Provided information Block Start

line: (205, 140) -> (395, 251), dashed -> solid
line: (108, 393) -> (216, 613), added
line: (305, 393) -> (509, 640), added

Provided information Block End
Provided information Block Start

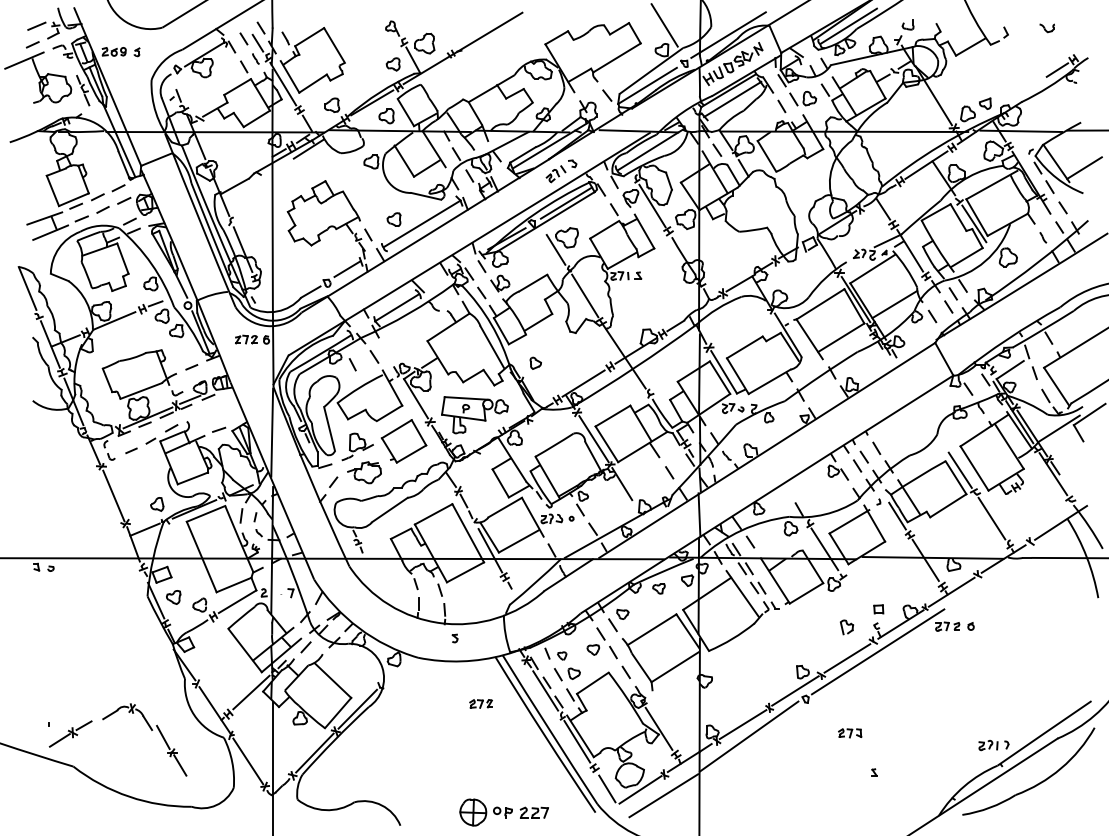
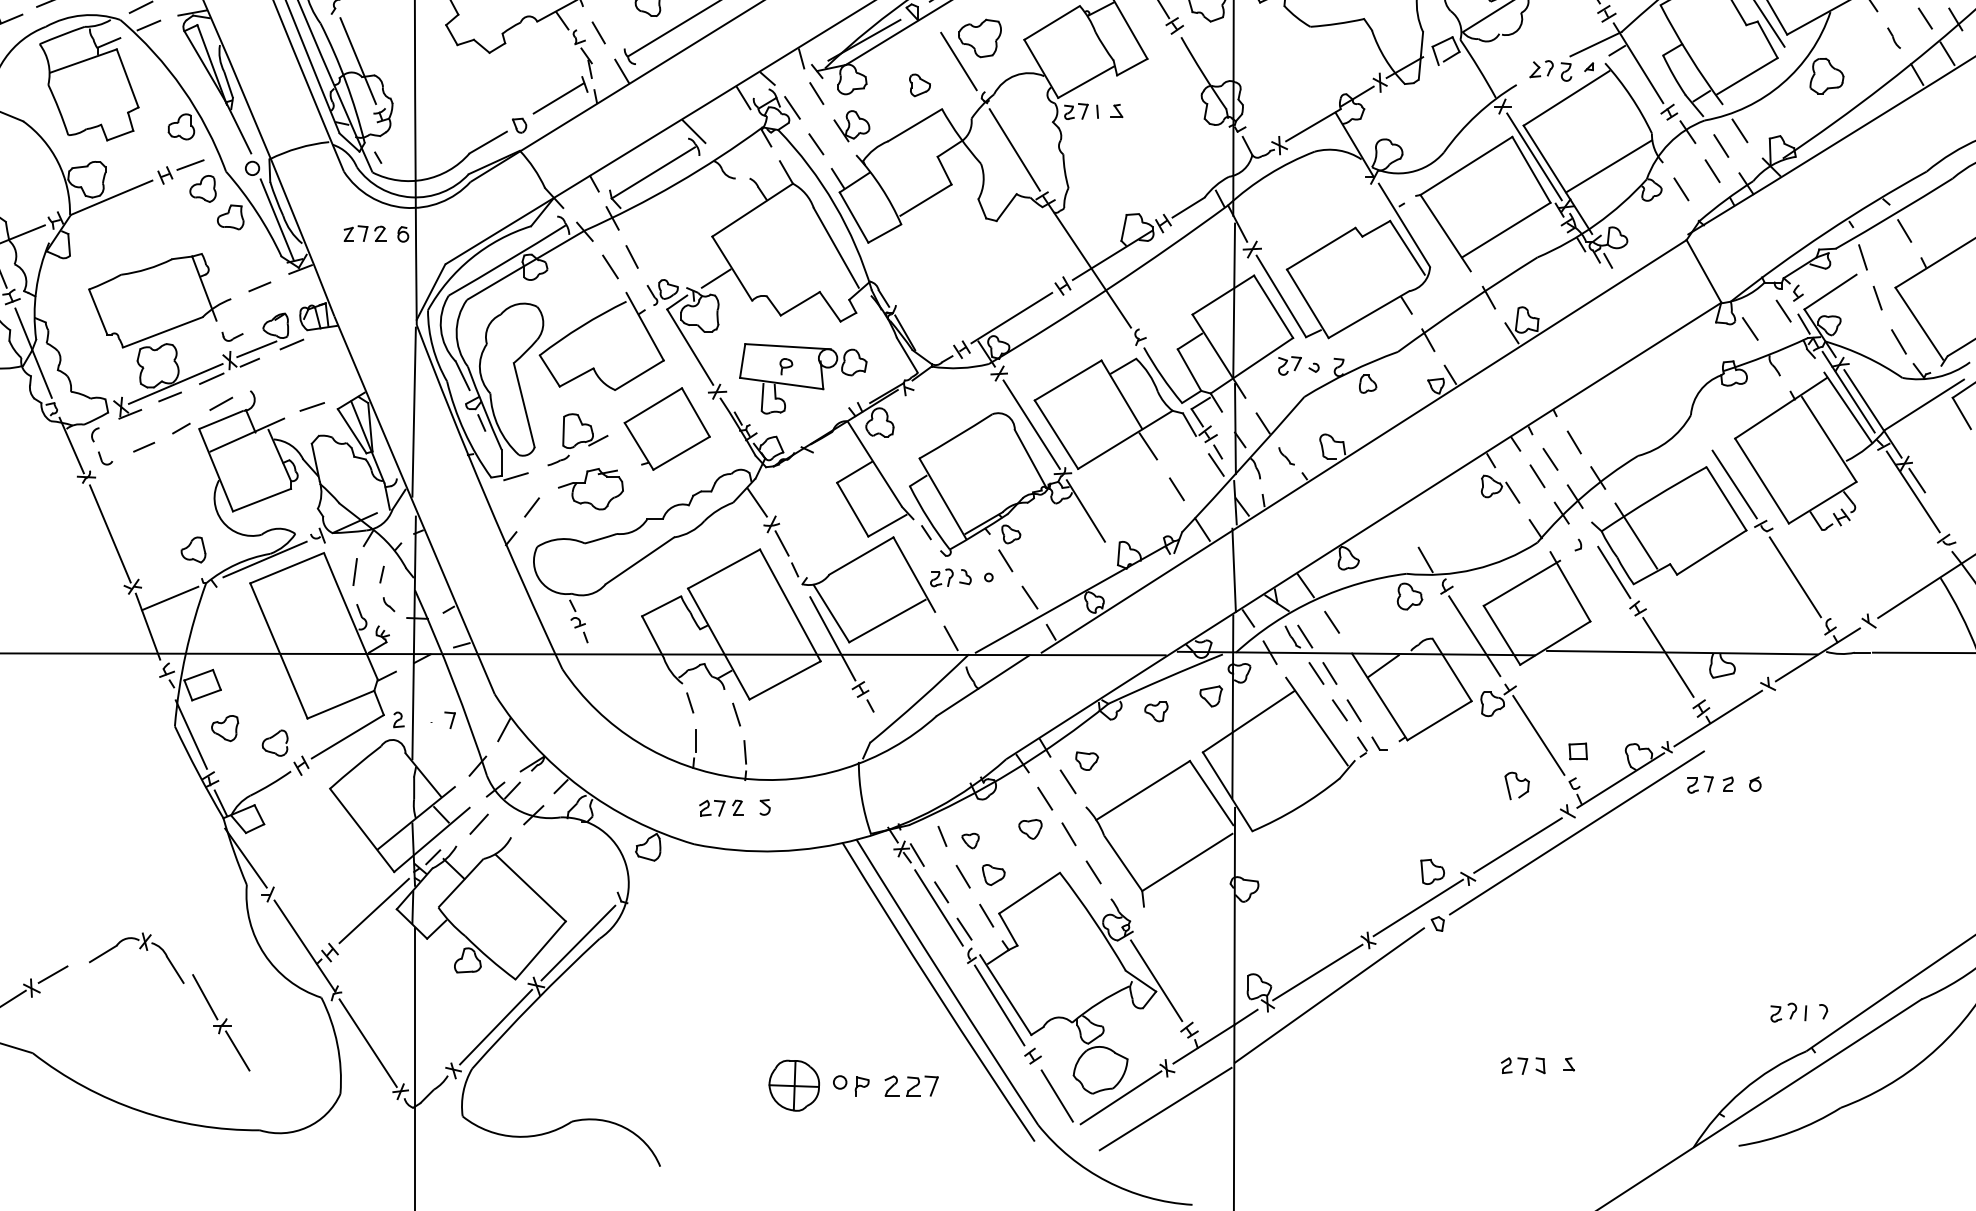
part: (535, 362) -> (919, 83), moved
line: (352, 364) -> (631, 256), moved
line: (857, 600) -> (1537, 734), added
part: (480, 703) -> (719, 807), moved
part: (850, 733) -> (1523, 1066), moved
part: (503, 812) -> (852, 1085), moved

Provided information Block End

- **Work instructions**: From the entries above, list each line with "moved" in it.

- **Answer**:
part: (535, 362) -> (919, 83), moved
line: (352, 364) -> (631, 256), moved
part: (480, 703) -> (719, 807), moved
part: (850, 733) -> (1523, 1066), moved
part: (503, 812) -> (852, 1085), moved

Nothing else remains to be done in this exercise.